While gases are highly sensitive to these pressure changes, it is important to note that liquids and solids are nearly incompressible. Their particles are already so close together that applying pressure has a negligible effect on their volume or density Science, Class VIII. NCERT (Revised ed 2025), The Amazing World of Solutes, Solvents, and Solutions, p.148. This unique compressibility of gases is why scuba divers must be careful about holding their breath while ascending; the air in their lungs would expand as the water pressure decreases!

Action	Pressure Change	Volume Change	Density Change
Compression	Increases (↑)	Decreases (↓)	Increases (↑)
Expansion	Decreases (↓)	Increases (↑)	Decreases (↓)

Sources: Science, Class VIII. NCERT (Revised ed 2025), The Amazing World of Solutes, Solvents, and Solutions, p.148; Science, Class VIII. NCERT (Revised ed 2025), Pressure, Winds, Storms, and Cyclones, p.85; Physical Geography by PMF IAS, Vertical Distribution of Temperature, p.297

7. Solving the Original PYQ (exam-level)

To solve this question, you must synthesize two fundamental concepts you’ve recently mastered: hydrostatic pressure and Boyle’s Law. In any body of water, pressure increases with depth because of the weight of the water column above.
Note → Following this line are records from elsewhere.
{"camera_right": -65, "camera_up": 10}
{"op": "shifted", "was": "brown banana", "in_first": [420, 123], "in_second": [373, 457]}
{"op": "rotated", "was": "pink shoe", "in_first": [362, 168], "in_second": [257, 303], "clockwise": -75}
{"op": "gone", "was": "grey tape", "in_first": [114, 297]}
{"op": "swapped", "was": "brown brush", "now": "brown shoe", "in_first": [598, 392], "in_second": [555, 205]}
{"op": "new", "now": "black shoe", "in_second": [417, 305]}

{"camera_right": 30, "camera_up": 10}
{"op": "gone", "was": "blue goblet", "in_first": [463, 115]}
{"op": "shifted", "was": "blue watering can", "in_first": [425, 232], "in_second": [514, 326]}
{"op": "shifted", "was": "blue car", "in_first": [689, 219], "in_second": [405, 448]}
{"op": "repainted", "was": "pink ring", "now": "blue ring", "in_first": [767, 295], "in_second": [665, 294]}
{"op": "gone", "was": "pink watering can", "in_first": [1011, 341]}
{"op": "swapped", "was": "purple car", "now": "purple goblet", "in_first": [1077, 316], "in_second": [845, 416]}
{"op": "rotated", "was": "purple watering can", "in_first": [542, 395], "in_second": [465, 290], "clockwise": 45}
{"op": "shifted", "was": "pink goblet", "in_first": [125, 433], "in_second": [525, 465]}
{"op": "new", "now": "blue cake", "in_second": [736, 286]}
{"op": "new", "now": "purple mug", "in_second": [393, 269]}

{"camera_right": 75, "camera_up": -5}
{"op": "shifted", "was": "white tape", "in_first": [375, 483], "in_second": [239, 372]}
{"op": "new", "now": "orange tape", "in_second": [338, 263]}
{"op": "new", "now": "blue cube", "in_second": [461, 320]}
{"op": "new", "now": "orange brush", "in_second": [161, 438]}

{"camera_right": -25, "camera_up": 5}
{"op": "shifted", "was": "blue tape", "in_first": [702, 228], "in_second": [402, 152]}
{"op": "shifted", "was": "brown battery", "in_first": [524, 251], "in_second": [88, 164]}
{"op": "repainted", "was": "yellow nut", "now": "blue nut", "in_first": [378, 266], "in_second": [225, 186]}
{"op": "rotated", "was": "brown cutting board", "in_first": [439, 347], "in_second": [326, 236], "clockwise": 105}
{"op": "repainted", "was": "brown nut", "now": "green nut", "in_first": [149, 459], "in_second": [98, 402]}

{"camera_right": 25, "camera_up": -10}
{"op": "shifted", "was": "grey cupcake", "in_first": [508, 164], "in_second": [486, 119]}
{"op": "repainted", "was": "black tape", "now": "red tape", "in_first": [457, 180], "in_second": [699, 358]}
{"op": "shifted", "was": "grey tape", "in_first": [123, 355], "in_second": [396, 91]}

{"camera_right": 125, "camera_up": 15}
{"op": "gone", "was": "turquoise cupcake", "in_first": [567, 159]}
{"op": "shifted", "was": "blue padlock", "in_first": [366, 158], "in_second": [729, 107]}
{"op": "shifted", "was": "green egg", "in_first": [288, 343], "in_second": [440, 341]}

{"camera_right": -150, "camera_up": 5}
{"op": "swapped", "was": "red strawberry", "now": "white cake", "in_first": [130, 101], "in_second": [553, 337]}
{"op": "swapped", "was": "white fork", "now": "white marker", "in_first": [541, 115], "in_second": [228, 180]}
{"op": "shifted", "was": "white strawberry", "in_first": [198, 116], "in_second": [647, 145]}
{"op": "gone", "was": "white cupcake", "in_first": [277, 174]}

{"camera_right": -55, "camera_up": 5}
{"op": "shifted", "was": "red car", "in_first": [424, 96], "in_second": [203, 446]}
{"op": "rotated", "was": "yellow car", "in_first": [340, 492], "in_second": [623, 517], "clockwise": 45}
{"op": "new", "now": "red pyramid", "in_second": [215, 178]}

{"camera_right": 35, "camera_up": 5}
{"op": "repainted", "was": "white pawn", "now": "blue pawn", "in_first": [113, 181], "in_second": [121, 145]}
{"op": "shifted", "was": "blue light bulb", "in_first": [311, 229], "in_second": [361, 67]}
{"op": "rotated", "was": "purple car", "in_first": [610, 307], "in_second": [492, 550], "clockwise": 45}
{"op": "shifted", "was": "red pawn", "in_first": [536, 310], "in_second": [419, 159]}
As the air bubble begins its ascent from the bottom of the lake, the depth decreases, which leads to a corresponding drop in the ambient pressure exerted by the water on the bubble. According to Science, Class VIII, NCERT, gases are highly compressible; when the external pressure on a gas parcel decreases, the gas molecules spread out, causing the volume to expand.

Walking through the logic step-by-step: at the bottom, the bubble is tightly compressed by high pressure. As it rises, the "squeezing" force of the water weakens. Following the inverse relationship between pressure and volume (P ∝ 1/V), the air inside the bubble pushes outward more effectively against the declining external force. This process, as detailed in Physical Geography by PMF IAS, ensures that the bubble’s volume grows as it moves toward the surface. Therefore, the bubble will increase in size, making (A) the correct choice.

UPSC often includes distractors to test your conceptual clarity. Option (B) is a common trap that reverses the physical law, assuming pressure increases during ascent. Option (C) would only be true for an incompressible solid, failing to account for the elastic nature of gases. Finally, while fluid dynamics (drag) might slightly alter a bubble's shape, option (D) is a distractor meant to divert you from the primary thermodynamic principle at play—the pressure-volume relationship. Always focus on the dominant physical law governing the scenario.